In order to make the final output features have powerful representation ability, it is necessary to conduct at least one learnable linear transformation on the input features. Thus a shared weight matrix \(\mathbf {W}\) is used to do the linear transformation for every d-dimensional input vector \(I_i\):
$$\begin{aligned} I^{'}_i=\mathbf {W} I_i \end{aligned}$$
(1)
where the parameter \(\mathbf {W}\) represents the \(d \times d\) dimensional weight matrix that will be learnt during the model training process; and it is randomly initialized in the beginning.

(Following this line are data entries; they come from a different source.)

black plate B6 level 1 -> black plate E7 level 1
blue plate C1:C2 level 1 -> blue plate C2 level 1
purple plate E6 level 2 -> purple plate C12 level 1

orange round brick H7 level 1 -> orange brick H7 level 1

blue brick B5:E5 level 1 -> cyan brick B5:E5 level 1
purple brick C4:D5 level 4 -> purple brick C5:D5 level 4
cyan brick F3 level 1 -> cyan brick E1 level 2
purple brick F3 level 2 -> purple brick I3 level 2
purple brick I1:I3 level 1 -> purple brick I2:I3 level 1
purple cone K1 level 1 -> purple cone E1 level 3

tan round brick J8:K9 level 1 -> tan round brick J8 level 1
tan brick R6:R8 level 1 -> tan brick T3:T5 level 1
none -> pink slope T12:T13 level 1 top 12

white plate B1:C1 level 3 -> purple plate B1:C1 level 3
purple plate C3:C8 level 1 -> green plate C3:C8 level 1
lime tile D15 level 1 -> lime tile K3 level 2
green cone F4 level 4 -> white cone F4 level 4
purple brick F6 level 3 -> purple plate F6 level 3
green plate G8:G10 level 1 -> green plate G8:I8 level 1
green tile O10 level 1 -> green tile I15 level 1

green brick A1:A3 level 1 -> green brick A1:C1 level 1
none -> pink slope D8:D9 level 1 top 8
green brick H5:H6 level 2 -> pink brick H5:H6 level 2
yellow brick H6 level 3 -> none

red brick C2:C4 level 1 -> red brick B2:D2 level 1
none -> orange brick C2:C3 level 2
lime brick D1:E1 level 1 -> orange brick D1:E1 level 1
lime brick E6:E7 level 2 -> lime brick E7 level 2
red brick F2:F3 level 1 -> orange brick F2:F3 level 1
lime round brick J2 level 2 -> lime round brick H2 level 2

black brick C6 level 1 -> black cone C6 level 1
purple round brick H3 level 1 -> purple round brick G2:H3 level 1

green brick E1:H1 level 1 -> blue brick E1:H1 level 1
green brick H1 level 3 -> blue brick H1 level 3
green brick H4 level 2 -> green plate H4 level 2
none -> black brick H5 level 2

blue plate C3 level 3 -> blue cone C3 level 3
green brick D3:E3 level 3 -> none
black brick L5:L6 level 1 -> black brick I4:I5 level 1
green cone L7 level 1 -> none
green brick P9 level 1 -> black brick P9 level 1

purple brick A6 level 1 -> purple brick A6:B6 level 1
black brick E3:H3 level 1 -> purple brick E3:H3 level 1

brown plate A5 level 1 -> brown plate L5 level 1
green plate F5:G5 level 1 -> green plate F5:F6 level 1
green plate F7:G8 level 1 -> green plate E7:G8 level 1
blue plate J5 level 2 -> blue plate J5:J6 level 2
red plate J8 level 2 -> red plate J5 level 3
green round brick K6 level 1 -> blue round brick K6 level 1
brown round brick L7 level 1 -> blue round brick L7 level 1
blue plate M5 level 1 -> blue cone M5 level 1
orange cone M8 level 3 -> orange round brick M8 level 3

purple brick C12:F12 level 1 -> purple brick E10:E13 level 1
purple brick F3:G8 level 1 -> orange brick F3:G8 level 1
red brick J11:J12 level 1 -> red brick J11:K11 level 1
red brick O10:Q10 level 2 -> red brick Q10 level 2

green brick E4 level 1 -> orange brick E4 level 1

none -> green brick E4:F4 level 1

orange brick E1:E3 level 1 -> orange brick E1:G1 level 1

Calculation of attention coefficient
The self-attention mechanism based on parameterized LeakyReLU nolinear function is adopted to compute the attention coefficient score between atom i and its neighbor atom j in GAT [17] :
$$\begin{aligned} e_{ij}= LeakyReLU\left( A^{T}\left[ I^{'}_{i} \Vert I^{'}_{j}\right] \right) \end{aligned}$$
(2)
where the symbol \('||'\) denotes the operation of concatenation; the parameter A represents a 2d-dimensional weight vector and is randomly initialized; \(j \in \mathcal {N}_i\); and \(\mathcal {N}_i\) is the set of neighbor atom nodes of i.
The \(e_{ij}\) reflects the importance of neighbor atom j to atom i so that the contribution of j to the feature vector of i can be accordingly weighted by \(e_{ij}\). In order to make the coefficients comparable among different atom nodes, the softmax function is introduced to normalize \(e_{ij}\) for all j:
$$\begin{aligned} \alpha _{i j}=softmax _{j}\left( e_{i j}\right) =\frac{\exp \left( e_{i j}\right) }{\sum _{k \in \mathcal {N}_{i}} \exp \left( e_{i k}\right) } \end{aligned}$$
(3)
Generation of the feature vector
After obtaining the normalized attention coefficients of all i’s neighbor atoms, the embedded feature vector of atom i can be obtained by the following nonlinear weighted combination:
$$\begin{aligned} R_{i}=\sigma \left( \sum _{j \in \mathcal {N}_{i}} \alpha _{ij} I^{'}_{j}\right) \end{aligned}$$
(4)
where \(\sigma\) is the ELU activation function in GAT [17]. ELU is also know as Exponential Linear Unit. It can reduce the effect of bias shift and make the normal gradient closer to the unit natural gradient, thus accelerating the learning of the mean towards zero.
Since it has been found that the multi-head attention by independently executing the above procedure more than once and concatenating the outputs as the final feature representation is beneficial to stabilize the learning process of self-attention in GAT [17], we also adopted such strategy in this work. In particular, different heads pay attention to different positions of the graph structure, thus the extracted features are different and complement with each other. Suppose the transformation process is independently executed for m times (m=2 in this work) and the output of Eq. (4) is \(R^{k}_{i}\) for atom i in the \(k\hbox {th}\) execution, then we can get the final embedded feature vector \(O_{i}\) characterizing the subgraph centered on atom i is the following:
$$\begin{aligned} O_{i}=\Vert _{k=1}^{m} R^{k}_{i} \end{aligned}$$
(5)
Fully connected layer
Both the global features (\(V_1\), \(V_2\)) and the local features (\(O_1\), \(O_2\),\(\cdots\)) of the compound molecules are input into the FC layer with the SoftMax function for predicting the metabolic pathways. Therefore, the number of the input nodes in the FC layer is the number of the feature vectors, and the number of the output nodes in the FC layer is the number of categories of the metabolic pathways. Since the function outputs a set of probabilities that the compound belongs to specific metabolic pathway categories, we simply use 0.5 as the threshold to make the final prediction. That is, if the probability of a compound belonging to a certain type of metabolic pathway is greater than 0.5, then it is considered to belong to the metabolic pathway category.